I know that he's been thought of as the next best thing, and comparisons between him and clapton, SRV and hendrix and all the greats, and while I'm a HUGE fan of mayers, I unfortunately have to disagree, I think the true next best thing for the blues is Joe Bonamassa, check this guy out, absolutely incredible. His singing also reminds me of SRV, and more pure blues, whereas Mayer is more pop, either both great, but Bonamassa has my vote for next best thing...


----------



## ShockWave (May 4, 2009)

I think that the reason Mayer is labeled the next best thing is because of his versatility. I've seen him do a cover of Panama and even move on to jazz standards. I wouldn't necessarily call him the next best BLUES thing, but he def deserves a title.


----------



## Stratin2traynor (Sep 27, 2006)

I think Joe Bonamassa is awesome and plays with soul. I just find that he plays so fast at times that I get kinda bored of it. I have all of his albums. Really enjoying the last one "Ballad of John Henry". He's just getting better and better all the time. I hear his live shows are incredible.

Mayer is great in his own way and does in fact play with a lot of soul but I find that as his career progresses he seems to be losing that honest good guy image that attracted his fan base in the first place. 

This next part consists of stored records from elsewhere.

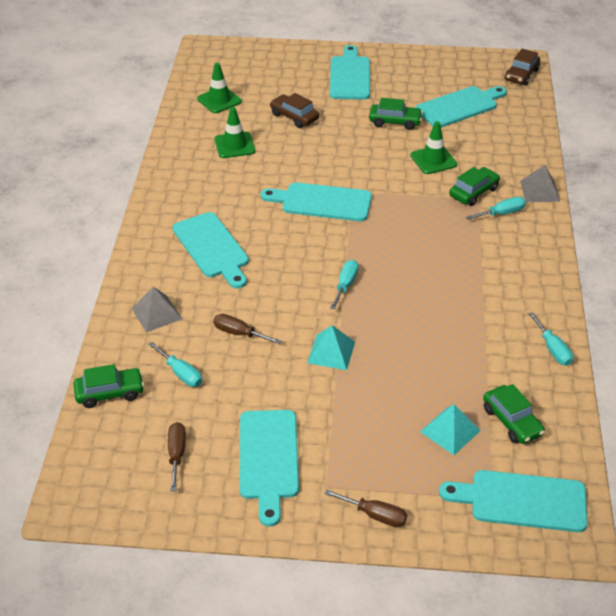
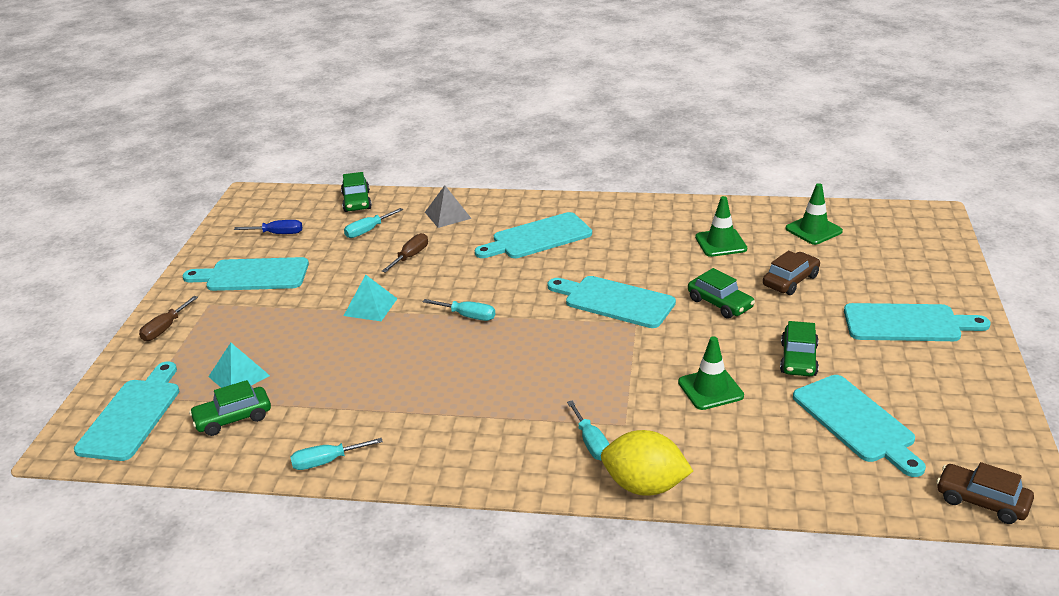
camera: 95 degrees right, 10 degrees down
(176, 454) = (278, 234): brown screwdriver -> blue screwdriver
(322, 202) = (614, 301): turquoise cutting board -> turquoise cutting board turned 75 degrees counterclockwise
(473, 192) = (638, 421): green car -> green car (720, 303)
(539, 191) = (644, 486): grey pyramid -> yellow lemon

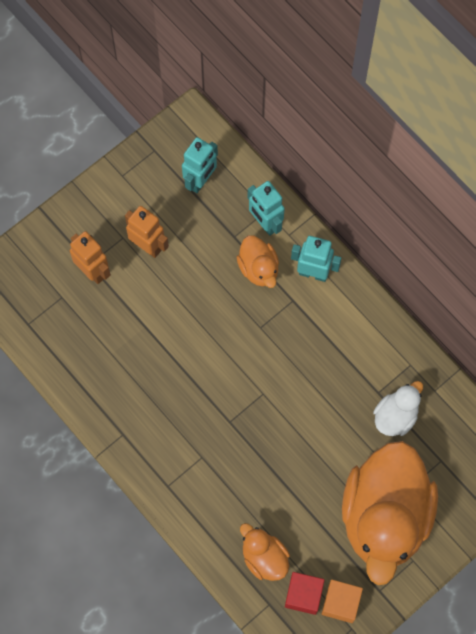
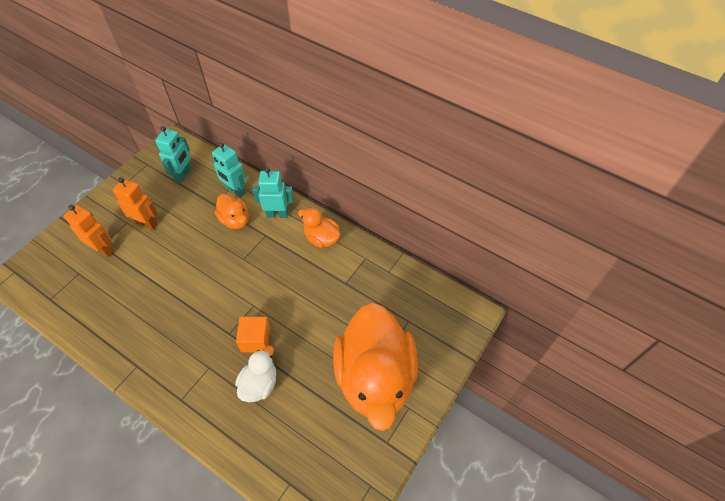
camera: 15 degrees left, 15 degrees down
(264, 557) = (277, 440): orange duck -> orange duck (321, 238)
(303, 595) = (319, 466): red cube -> none
(340, 603) = (355, 464): orange cube -> orange cube (256, 340)
(395, 416) = (363, 297): white duck -> white duck (259, 384)

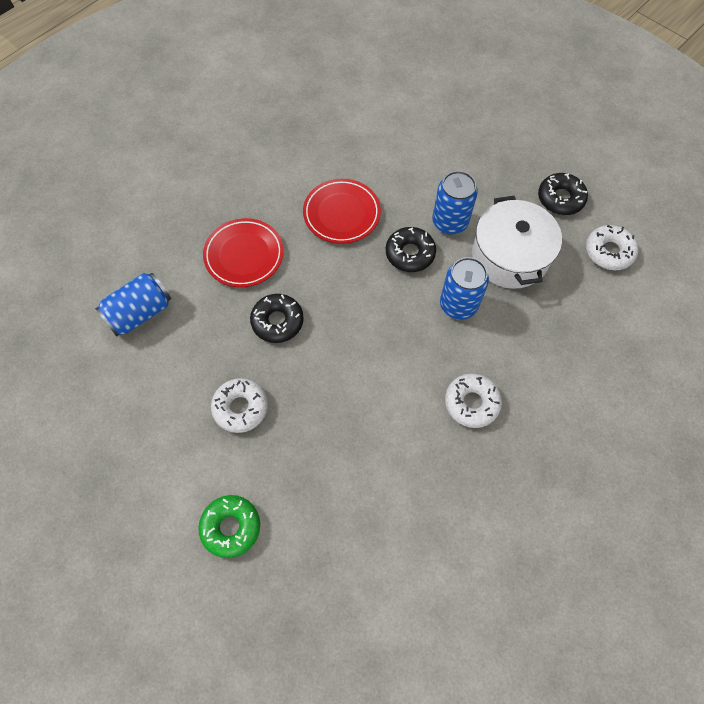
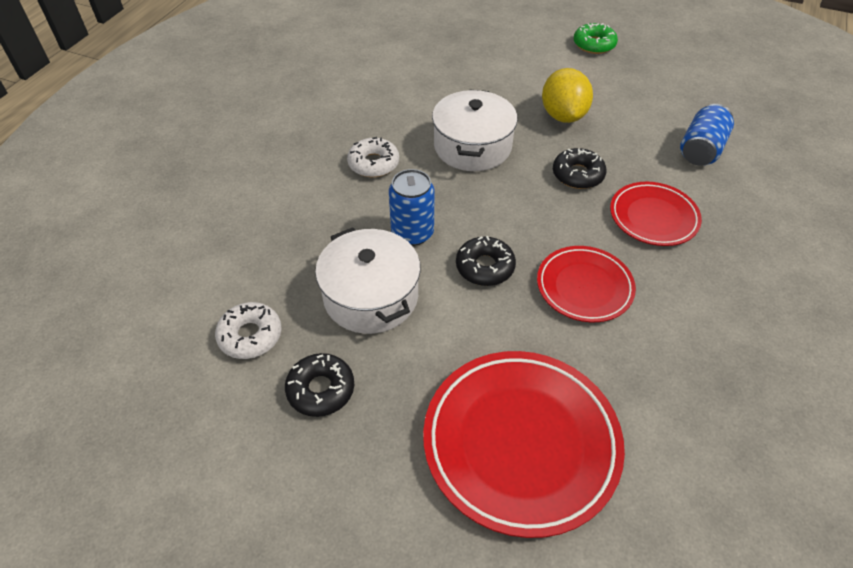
camera: 160 degrees right, 15 degrees down
(231, 527) = (521, 62): green donut -> green donut (594, 44)
(240, 408) = (563, 115): white donut -> yellow lemon
(360, 393) = (472, 146): none -> white pot
(440, 133) = (521, 443): none -> red plate
(450, 222) = (454, 315): blue can -> none

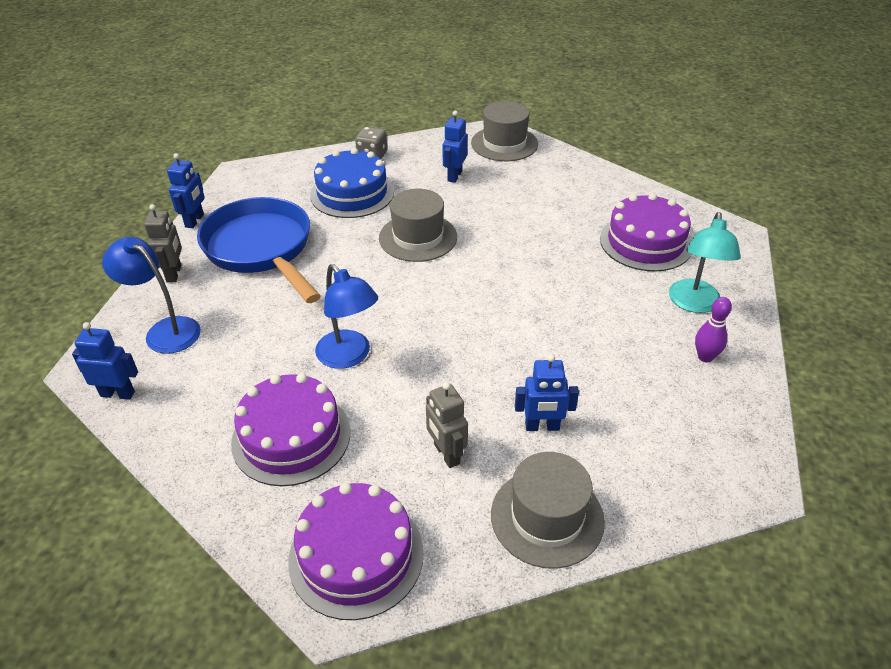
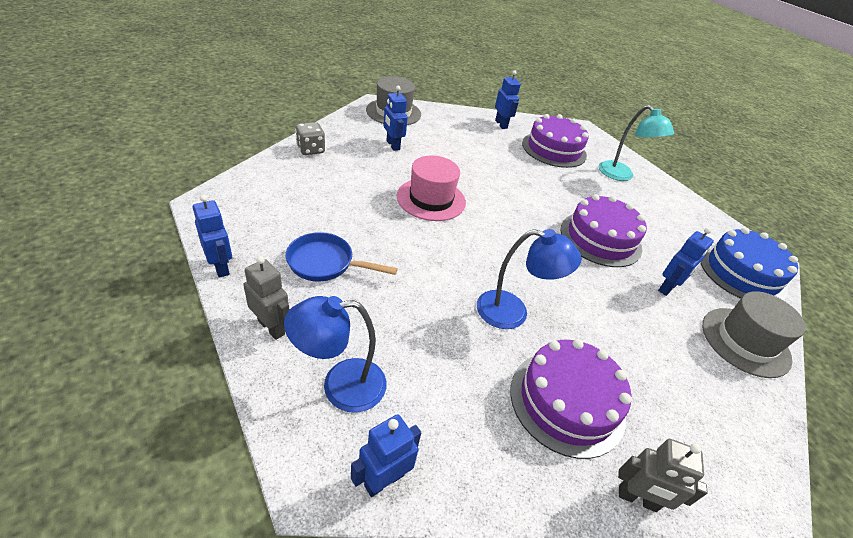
camera: 50 degrees left, 0 degrees up
(261, 249) = (325, 263): blue pan -> blue pan, size x0.55
(352, 193) = (336, 185): blue cake -> blue cake (742, 273)
(356, 555) = (721, 453): purple cake -> purple cake (600, 238)
(418, 237) = (431, 199): grey hat -> pink hat
(446, 454) = (657, 340): grey robot -> grey robot (637, 499)
(618, 193) = (501, 124): none -> blue robot
(705, 357) = (665, 203): purple bowling pin -> none

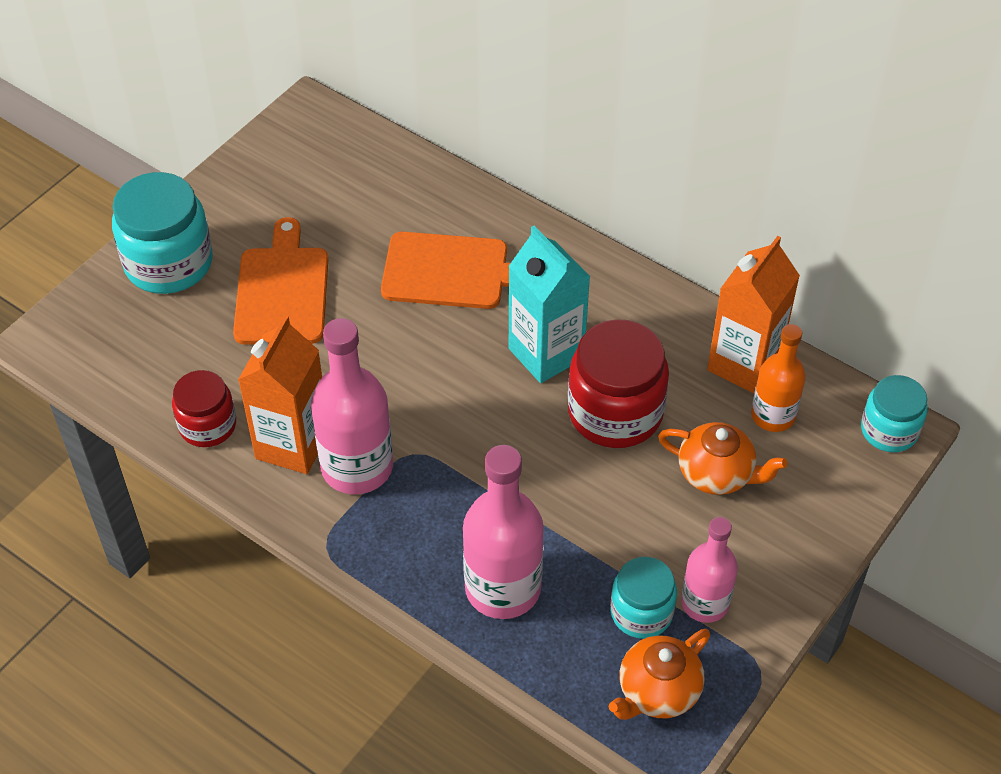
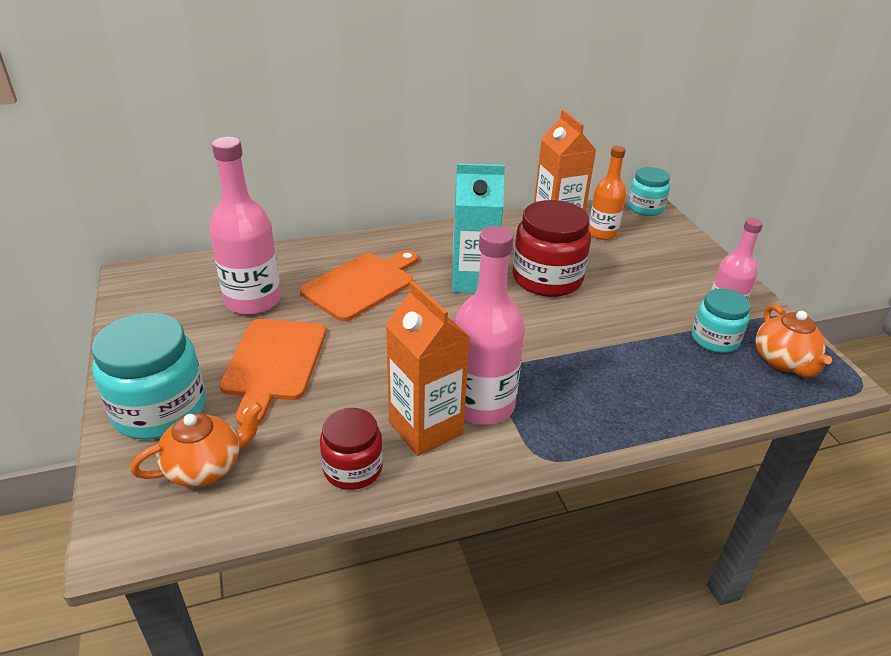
camera: 55 degrees left, 15 degrees down
(282, 291) = (274, 363): orange cutting board -> orange cutting board turned 120 degrees counterclockwise
(503, 588) = (653, 386): pink bottle -> pink bottle (253, 300)
(716, 474) = (628, 267): orange teapot -> orange teapot (205, 467)

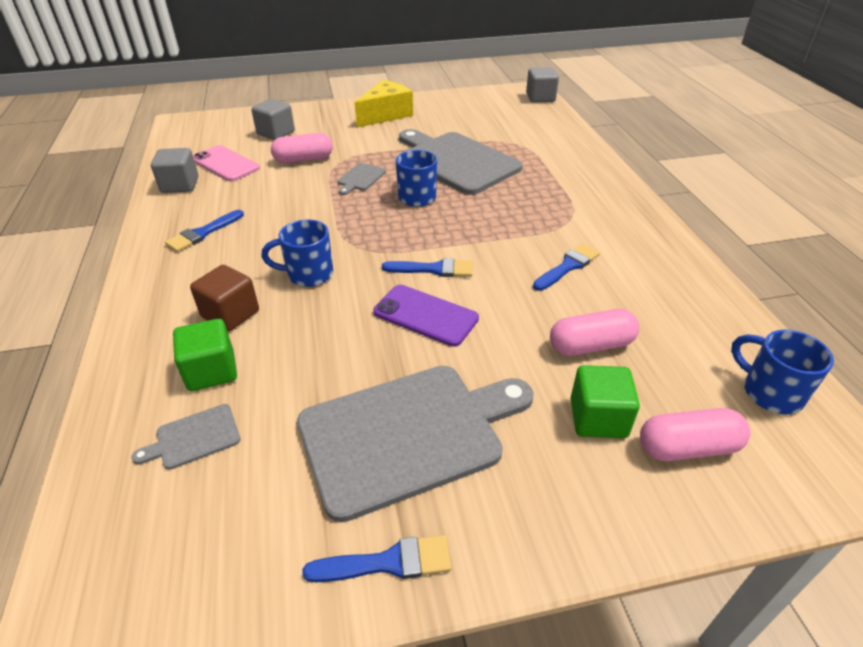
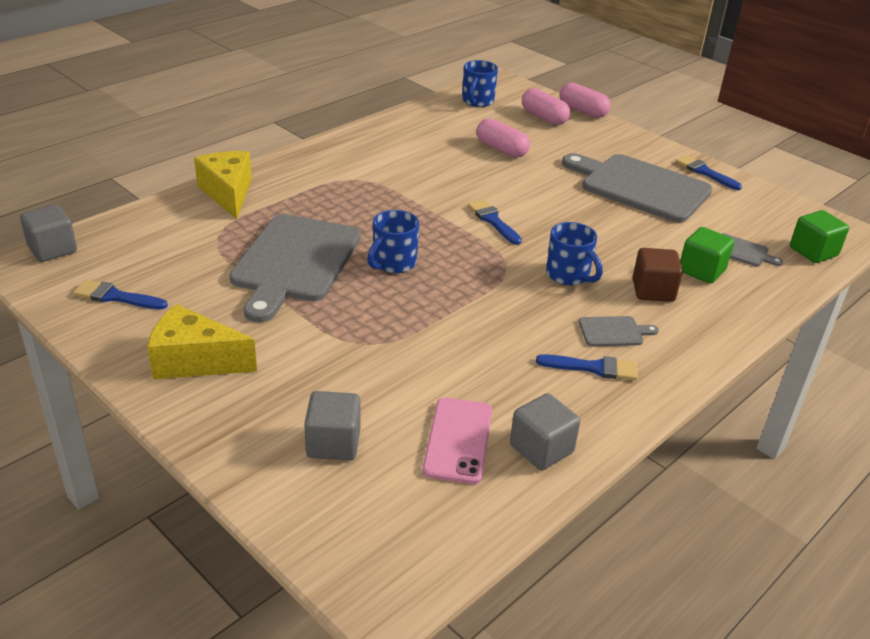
camera: 125 degrees left, 5 degrees down
(303, 159) = (386, 375): pink capsule -> pink capsule (582, 111)
(360, 178) = (390, 312): grey cutting board -> grey cutting board (613, 332)
(425, 315) = (546, 209): purple phone -> none
(568, 266) = (426, 169): blue brush -> blue brush (116, 297)
(580, 158) = (228, 193): none -> yellow cheese
(598, 418) = (555, 140): green cube -> green cube (813, 252)

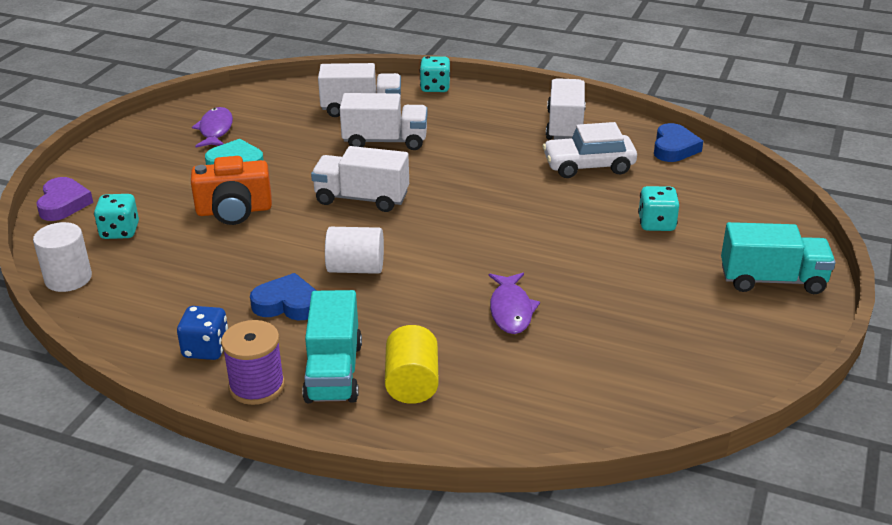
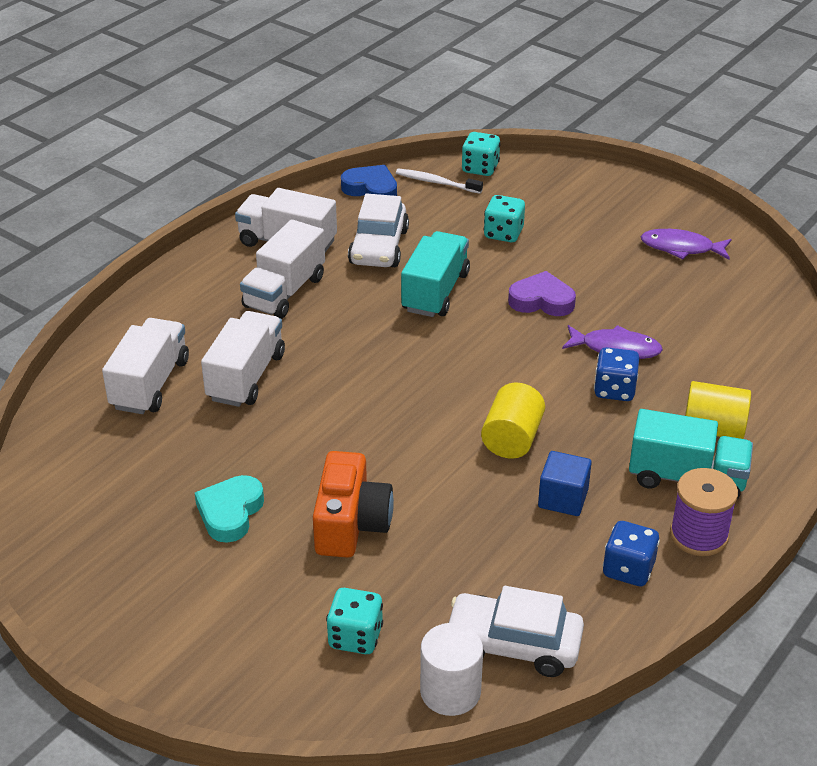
camera: 75 degrees left, 5 degrees up
(63, 204) = (254, 698): purple heart -> purple heart (542, 300)
(116, 300) = (513, 644): none -> white car
(215, 130) = (125, 525): purple fish -> purple fish (681, 248)
(287, 304) = (563, 498): blue heart -> blue cube
(356, 268) = (512, 439): white cylinder -> yellow cylinder
(362, 198) = (371, 414): white truck -> white truck (284, 292)
(435, 87) = (132, 316): turquoise dice -> turquoise dice (480, 168)
(446, 316) = (614, 390): none -> blue dice
(713, 177) = (436, 182): none -> white toothbrush
(772, 280) = (612, 199): turquoise truck -> turquoise truck (435, 292)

As for next best thing....My vote is for Doyle Bramhall II. If there is a current artist in the blues genre that is capable of leaving a mark it's this guy. He has recently reunited with Charlie Sexton for an Arc Angels tour/cd/dvd. He has been playing second fiddle with Clapton for what seems like forever. Do yourself a favor, if you haven't heard his solo stuff, check it out. It's well worth it.


----------



## noobcake (Mar 8, 2006)

Steve Jordan the drummer from his trio is an absolute monster :bow:


----------



## Stratin2traynor (Sep 27, 2006)

I find JJ Johnson, the drummer he played with during the Crossroads DVDs is awesome as well.


----------